Tuesday, December 06, 2011

Time

My recent posts about the introduction, conclusion and body of a paper were an attempt to provide a kind of "a priori" sketch of the outline a standard social science paper. The idea was to rough out a space for your writing. By a similar logic, a schedule provides a time for your writing. To be present in your writing process is to coordinate the here and the now of your writing by coordinating an outline with your schedule.

If the basic trick to outlining was to conceive of your paper as 40 paragraphs, distributed across roughly 8 sections, the basic trick to scheduling is to work in 30 minute sessions, no more than six a day. You can work as little as five minutes a day (for the purpose of writing every day), but you'll be most effective if you're working at least 30 minutes and at most 3 hours on your writing every working day. I encourage you to take your weekends off, but some people do find it useful to take ten or fifteen minutes even on their days off to keep the process "primed".

Like outlines, schedules should be both rational and conventional. An outline should satisfy the inner logic of your argument, but also the expectations of your reader. Similarly, your writing schedule should be coordinated with the thinking, reading, and observing you are doing to build your knowledge of its contents, but it should also be convenient for yourself and others. You are a social being before you are a writer and you should find time for you writing in social life, not outside it or in opposition to it.

If you get yourself into shape to write a paragraph in under 30 minutes you have a good unit of time to coordinate with the fundamental unit of scholarly space (the paragraph). You can begin to plan the first 20 hours of drafting, one paragraph at a time. Each week will have at most 15 hours of work. And to rewrite a paper three times (which is roughly what it will take to get the paper into shape for a first submission) you'll need at least four weeks, i.e., sixty hours. And that's if you've got an ideal amount of time for your writing.

So you do well to map your 40-paragraph outline onto a writing schedule that spans 8 or 16 weeks. This will give to time work on a paper, lay it aside (to work on another), think about it, read background materials, do more fieldwork, etc., and then return to it again in an orderly fashion. The process that will produce your paper should be visible to you, stretching before you into the future.

Your schedule helps you keep everything from happening all at once just as your outline keeps it from piling up all in the same place. That is, your outline makes a space for your writing.

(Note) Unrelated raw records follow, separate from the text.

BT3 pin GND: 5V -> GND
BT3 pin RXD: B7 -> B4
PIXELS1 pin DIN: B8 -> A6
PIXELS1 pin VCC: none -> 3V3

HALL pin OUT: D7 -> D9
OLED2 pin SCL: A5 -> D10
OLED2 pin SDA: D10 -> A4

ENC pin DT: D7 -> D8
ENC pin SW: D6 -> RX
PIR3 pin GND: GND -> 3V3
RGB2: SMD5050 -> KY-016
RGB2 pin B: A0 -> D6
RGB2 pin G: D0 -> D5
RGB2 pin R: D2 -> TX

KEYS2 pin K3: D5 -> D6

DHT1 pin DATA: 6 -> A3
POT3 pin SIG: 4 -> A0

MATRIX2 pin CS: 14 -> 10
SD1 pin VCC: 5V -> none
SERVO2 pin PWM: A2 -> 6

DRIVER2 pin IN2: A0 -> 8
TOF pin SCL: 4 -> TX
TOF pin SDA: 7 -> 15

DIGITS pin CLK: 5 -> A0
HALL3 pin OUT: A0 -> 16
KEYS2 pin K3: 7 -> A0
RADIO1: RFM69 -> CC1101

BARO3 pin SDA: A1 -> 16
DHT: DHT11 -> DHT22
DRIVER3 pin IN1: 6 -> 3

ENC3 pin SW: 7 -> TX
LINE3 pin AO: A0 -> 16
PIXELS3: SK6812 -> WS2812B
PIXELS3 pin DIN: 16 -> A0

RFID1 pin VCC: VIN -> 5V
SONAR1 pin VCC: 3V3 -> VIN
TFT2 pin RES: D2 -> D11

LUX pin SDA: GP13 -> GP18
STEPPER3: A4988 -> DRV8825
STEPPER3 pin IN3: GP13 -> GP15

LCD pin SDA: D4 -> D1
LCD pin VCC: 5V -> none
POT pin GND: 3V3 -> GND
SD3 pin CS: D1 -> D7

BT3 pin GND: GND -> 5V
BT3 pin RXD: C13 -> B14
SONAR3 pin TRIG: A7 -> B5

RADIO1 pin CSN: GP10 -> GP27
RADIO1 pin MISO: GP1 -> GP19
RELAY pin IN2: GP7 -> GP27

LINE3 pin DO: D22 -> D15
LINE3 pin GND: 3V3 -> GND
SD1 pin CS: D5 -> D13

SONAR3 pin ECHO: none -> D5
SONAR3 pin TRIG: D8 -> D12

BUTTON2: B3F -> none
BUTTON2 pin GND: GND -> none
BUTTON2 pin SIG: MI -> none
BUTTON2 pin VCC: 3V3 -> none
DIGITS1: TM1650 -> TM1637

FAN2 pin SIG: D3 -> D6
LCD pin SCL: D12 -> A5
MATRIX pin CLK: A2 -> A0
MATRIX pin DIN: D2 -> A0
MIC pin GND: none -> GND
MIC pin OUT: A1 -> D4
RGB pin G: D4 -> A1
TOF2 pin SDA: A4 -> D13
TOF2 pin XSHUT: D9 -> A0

Your schedule gives you time.

2 comments:

Jonathan said...

I like the idea of timing a paragraph to a half hour. I usually spend a half hour flitting between paragraphs without finishing a single one.

Thomas said...

Like I normally say to students at all levels: you won't regret developing the ability to write, at will, a paragraph about something you know in under 30 minutes. People squander the opportunity to train this ability while at school.